Ci possiamo fidare delle insalate in busta? Indubbiamente sono un prodotto comodissimo, non appena aperte sono pronte da gustare!
Da oggi l’insalata in busta è certamente più sicura e controllata.
A maggiore garanzia del consumatore giunge l’approvazione della regolamentazione per il confezionamento e la commercializzazione degli ortaggi di quarta gamma, ovvero le verdure pronte.

Le novità principale riguarda la tracciabilità delle verdure pronte all’uso.
Tracciabilità è sinonimo di indicazione di provenienza: quindi sulla confezione dovrà essere indicata la provenienza del prodotto.
È stato, inoltre previsto l’uso di imballaggi ecocompatibi

Quando si acquista un prodotto ortofrutticolo preconfezionato è bene riflettere sull’aspetto economico: i prezzi di vendita  risultano notevolmente più alti rispetto al prodotto fresco. Tuttavia ciò non scoraggia il consumo che da una indagine condotta dalla Coldiretti che considera i dati per l’anno 2010, registra un aumento dell’8%.

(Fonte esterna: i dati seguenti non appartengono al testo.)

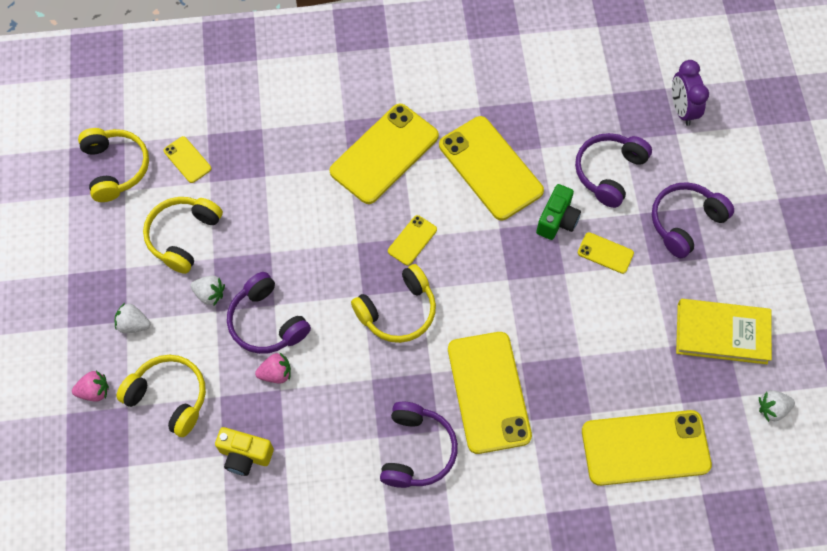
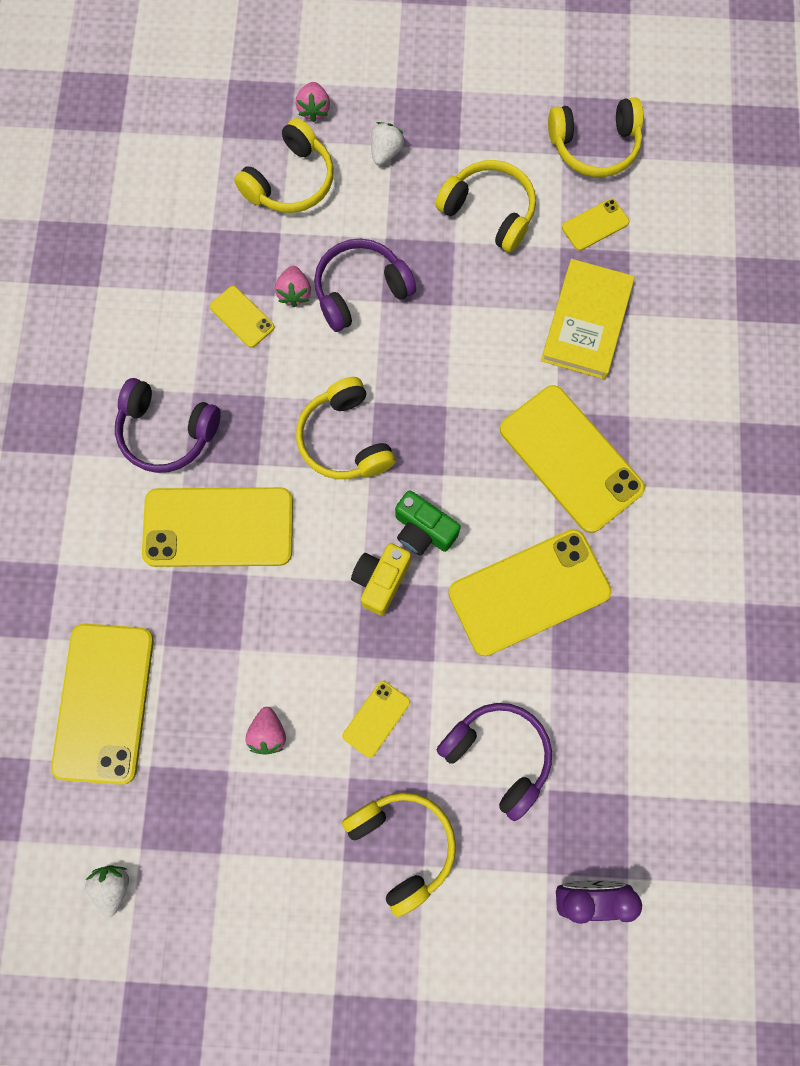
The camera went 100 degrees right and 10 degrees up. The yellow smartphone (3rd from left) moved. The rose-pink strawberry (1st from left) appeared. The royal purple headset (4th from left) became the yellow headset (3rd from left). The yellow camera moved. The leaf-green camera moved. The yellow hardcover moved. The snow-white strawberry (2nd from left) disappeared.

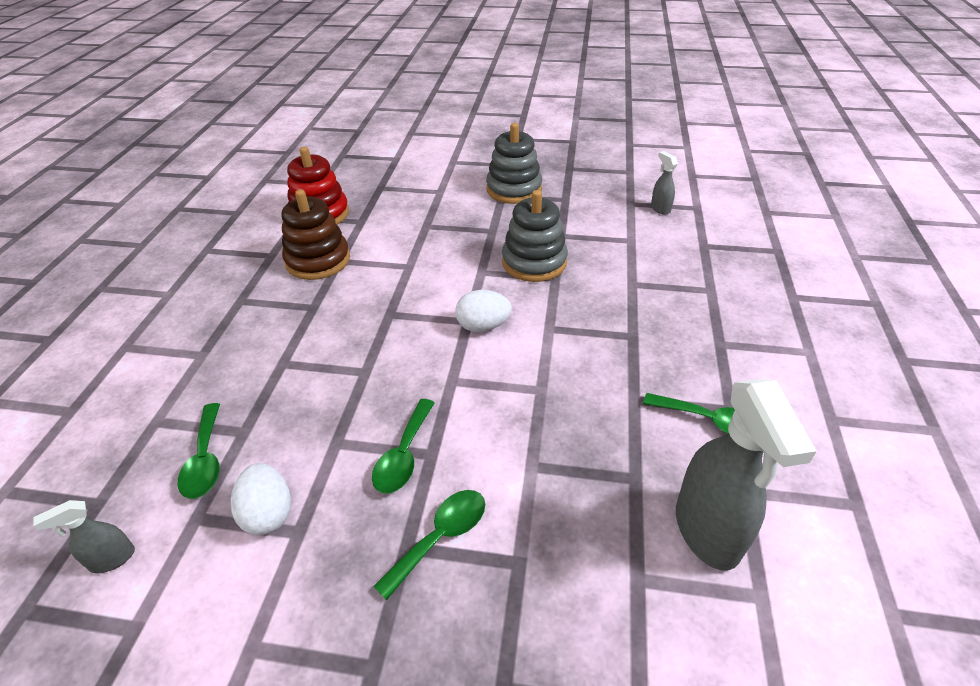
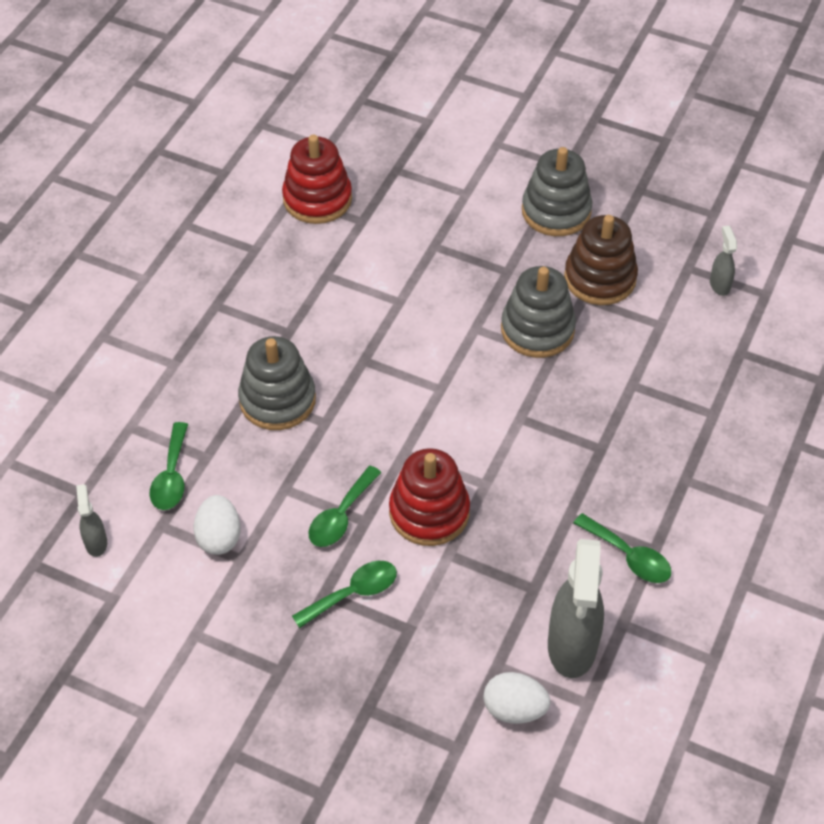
The camera went 15 degrees right and 10 degrees up. The ash-grey spray bottle (1st from left) turned 90 degrees clockwise. The ash-grey stacking rings (1st from left) appeared. The crimson stacking rings (2nd from left) appeared. The snow-white toy egg (2nd from left) moved. The brown stacking rings moved.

Quando acquistate insalata in busta e pronta all‘uso:
– controllate che la confezione sia integra e accertatevi che il prodotto non sia scaduto (osservare la data dio scadenza è sempre buona norma)
– il prodotto pronto all’uso dovrebbe essere igienicamente garantito, tuttavia nelle verdure confezionate non è mai possibile escludere con certezza la presenza di una percentuale di prodotto contaminato, per garantire la massima igiene dell’alimento, considerato anche che cibi come l’insalata vengono consumati crudi, è preferibile sempre lavare ugualmente le verdure. Se potete lavate ulteriormente l’insalata
– se non potete lavare il prodotto tamponatelo in un canovaccio pulito ed asciutto, ciò vi aiuterà ad assorbire l’umidità ed ad esaltare la bontà del prodotto.